Would the majors and the curriculum stay the same but just be housed within a new school? 

Yes. Degree programs would be housed within a school headed by a director, who would handle many of the administrative functions currently handled by department chairs. Prior departments would be reflected under the new model as "divisions" within the schools. The curricula of the degree programs would not change, nor would the faculty teaching the curricula. 

Will faculty maintain control of curriculum decisions?

Currently, faculty propose curriculum changes that go through a review and approval process as articulated in department or school Operating Papers. This process will not change, except that curriculum proposals will come through a school curriculum committee rather than a departmental committee. Faculty, via the operating papers, will define how the curriculum committees are constituted and how they operate. The administration has indicated that it is committed to supporting development of curriculum committee structures that allow for disciplinary oversight of curricula. College-level curriculum committees and constituency group review of curriculum proposals will continue as is currently the case.

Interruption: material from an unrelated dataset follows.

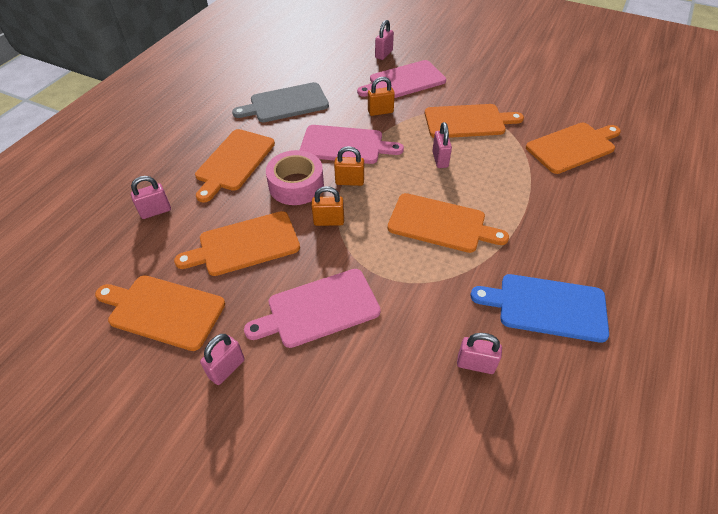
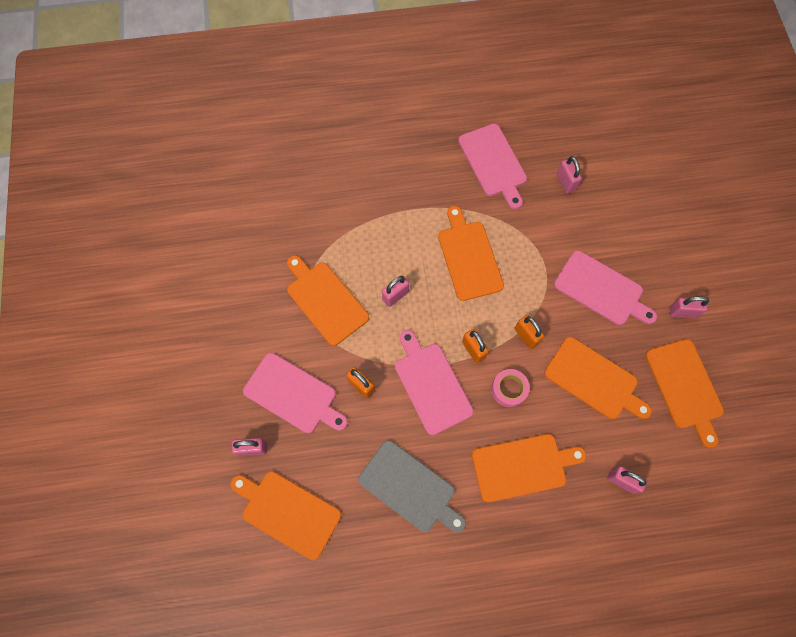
camera: 125 degrees left, 20 degrees up
(296, 185) = (509, 389): pink tape -> pink tape, size x0.65
(546, 307) = (493, 163): blue cutting board -> pink cutting board
(573, 147) = (308, 205): orange cutting board -> orange cutting board (288, 512)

Will majors be eliminated? 

Majors will not be eliminated solely due to academic reorganization. Several majors or degree programs were identified for possible closure as part of the Financial Sustainability Plan that was approved by the Board of Trustees in July 2017. Majors will not be broadly consolidated as part of the reorganization unless the faculty chooses to do so. For example, there would not be a social sciences major with specializations in sociology, psychology, political science, etc. Rather, the majors in sociology, psychology and political science will remain.

What is the status of the Africana Studies major?

There are no current plans to eliminate the major. A goal is to develop a plan through which we can apply the expertise provided by Africana Studies and affiliated programs to support and enhance the cultural competency of all SIU students and those students who are interested in obtaining a degree in this specialty. 

Will there be new programs?

The proposal includes ideas for new programs that might be appealing to both faculty and students. Ultimately, decisions about whether to move these or other programs forward will rest with the faculty in the school.


How will budgets be managed? If my department currently has a budget for a special initiative, will that funding now be part of the overall budget for the school?

General operating budgets (often referred to OTS) will be managed centrally by the school director, who will serve as fiscal officer and will consult with division coordinators about anticipated needs. Accounts set up to support specific initiatives will likely continue to exist and will be funded through the same process that is currently used, starting with the dean’s decision regarding allocation of funds to schools. (Note that primary investigators will remain fiscal officers on their grants.)

Can divisions retain existing departmental operating papers?

No, since departments as currently defined will not exist. Each school will develop and submit new operating papers for approval. Article 5 of the Collective Bargaining Agreement with the Faculty Association requires that the Operating Paper of a newly created school be completed by May 1 of the academic year in which the school is established.

How can we get operating papers completed before the restructuring takes place in the new fiscal year?

Operating papers will not be created until after schools are created. As noted above, the Operating Papers must be final by May 1 in the year restructuring takes place. We anticipate that in the meantime, schools will, in consultation with faculty, develop a core group of operating principles and procedures that will guide operations until the Operating Papers are approved and in force.